Humans need a certain amount of being in control. Calling the shots - making decisions minus the usual controls that inform decisions at home - makes the beach a particularly relaxing place to be.
Yeoman then proceeds to the experts to more broadly examine our contentment at the seashore and help explain why it's pure joy to dig our toes deep into the wet sand.
Scientific research will continue to provide fascinating insights into our relationship with water he tells us.
As we come to understand the importance of these findings they in turn acquire a new value. They can help towards saving the ocean, inestimably precious for the environment as well as for our recreation.
The scientists quoted in the article get me to think about my enthusiasm for the seashore.
Wonderful hours have been spent at many different beaches. This hasn't caused me to speculate about the precise reasons for the enjoyment.
When I poke around and give some thought to it no great revelation jumps out. My conclusions more or less line up with comments made in Yeoman's article.
Visual beauty, smells (think of the smells as a mix of sea air, sunscreen, hot dog stands and onshore shrubbery) and the low rhythmic sounds of waves, or the crashing, smashing strength of breakers, engage the senses.

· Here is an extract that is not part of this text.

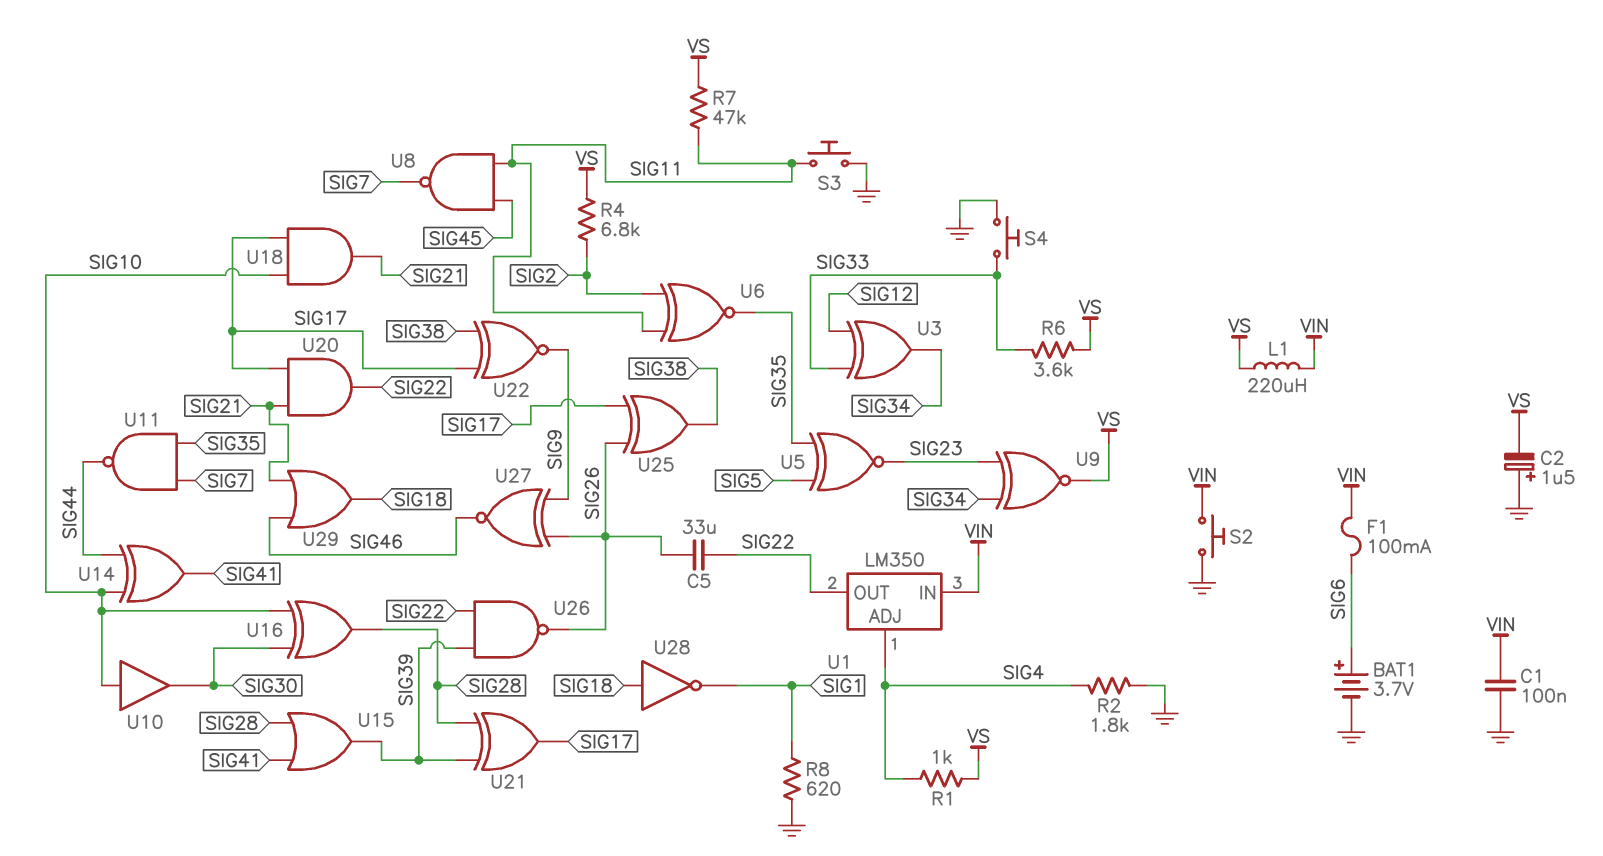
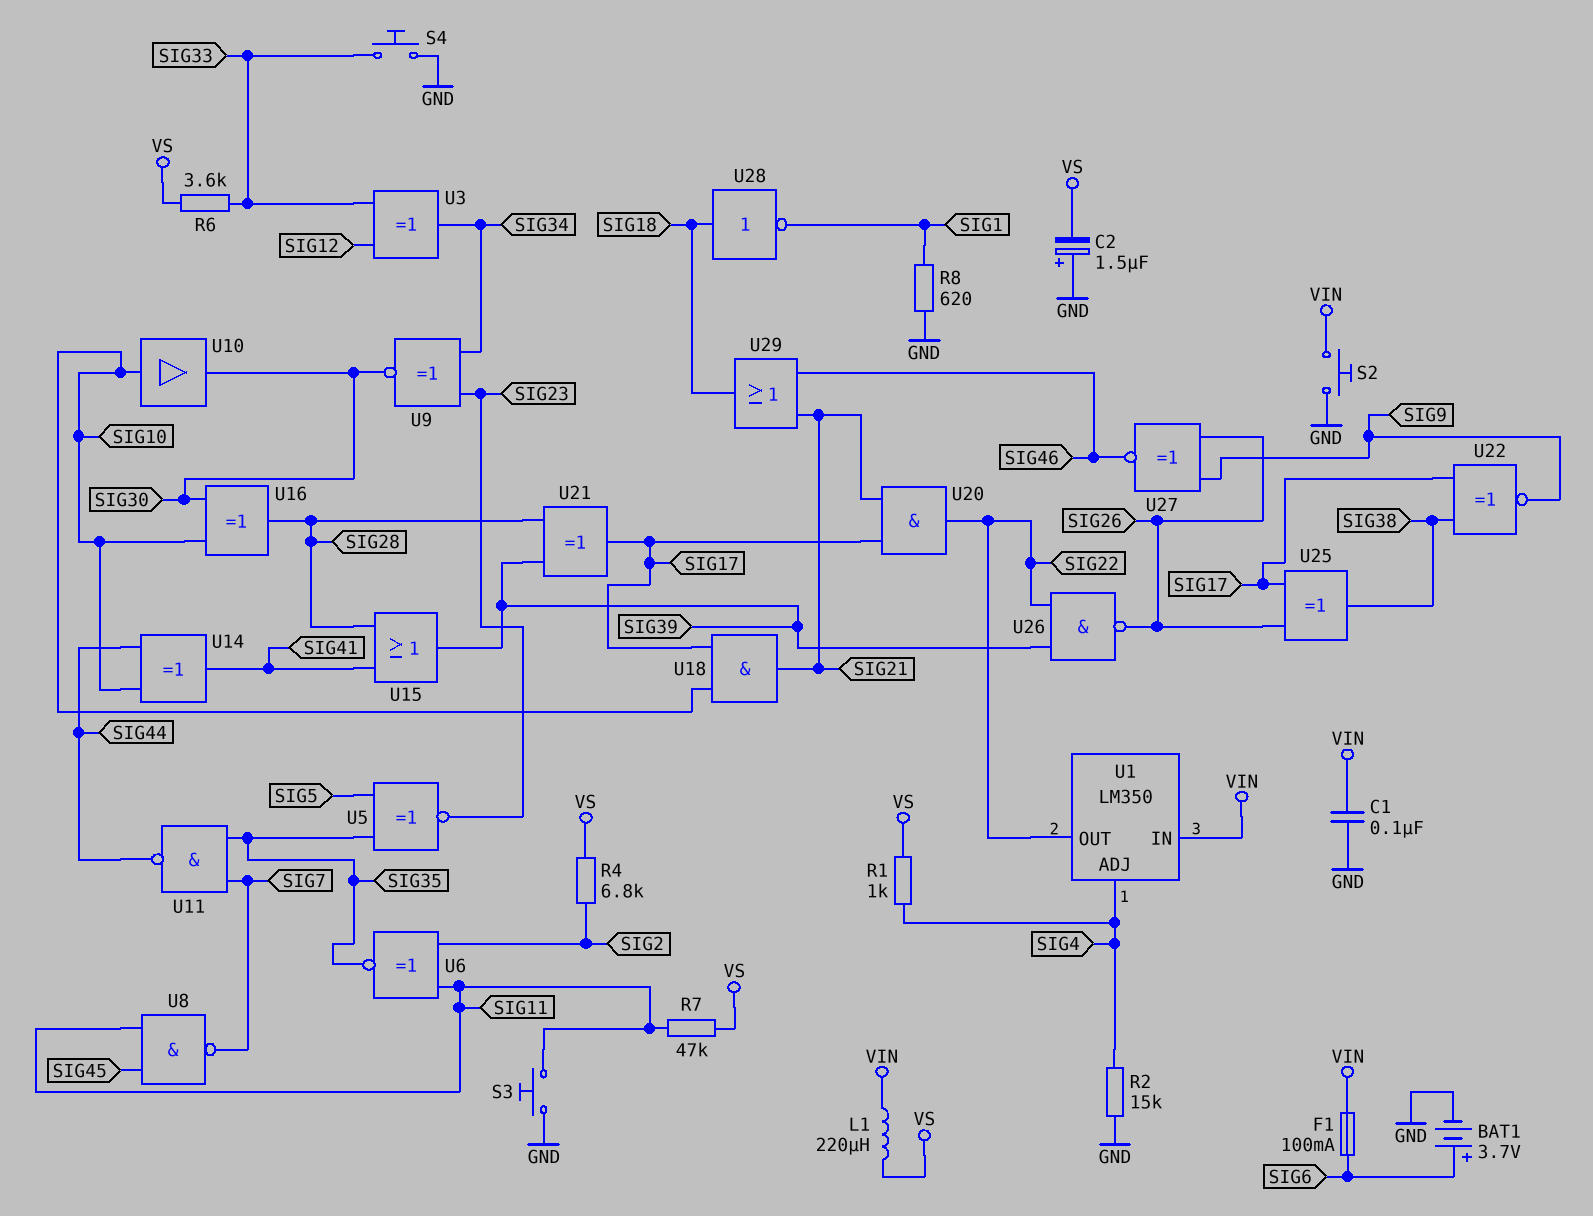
C5: 33uF (SIG22, SIG26) -> none
R2: 1.8k (GND, SIG4) -> 15k (GND, SIG4)
U9: XNOR (in SIG23, in SIG34, out VS) -> XNOR (in SIG23, in SIG34, out SIG30)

These don't cover half the sensory cues found at the beach. Seashores, to list all their attributes, are a sensory power load.
Ocean breezes, shore birds, sunshine melting us into pools of nodding acquiescence and contact of feet with sand as we walk the beach, footprints pressing in to mark our track to meet the water, seem like a healing process to me.
The flat ocean surface stretches to the horizon. It adds zero complexity to what our eyes take in, giving a sense of security to the view.
Something comes together in us. We respond to the simplicity.
Inside us, where emotions form and memories are made, we're molded by the biddable moments. We pause in them. As we find peace within nature we find it in ourselves.
The beach is restorative whether we exercise, rest, read or visit in family groups or party as friends.
It's what we do at the beach that counts. Doing it, and enjoying it, may account in part for the beach's fabled restorative powers.
The closeness of beach-goers packed together on the sand can create an intense sense of celebration.
Bright towels, warm sunlight, neon t-shirts, aromas of food and sounds of children's play teach us to associate the beach with freedom and festivity.
The brain interprets freedom and festivity correctly. They're the champions for fun. They spell irrepressible and spontaneous and they can bring out the best in us. The brain likes this kind of thing.
It automatically pops the moment in the happy times file. Beach in the memory drawer is a prime reason it has appeal. We attach where memory is laid down.
Our connection to the sea probably has its start with life itself. We go back a long way with the sea. This is why words like affinity, contentment and satisfaction are used to describe our attachment to the sea.
It's also why, when a beach calls our name, we pack our swimwear and go.
The beach calls but we have to listen. Its voice can go faint if we don't respond.
While we sharpen our inner ear to hear it we wait with this certainty. We can rely on Coastal Living to get us there in the meanwhile.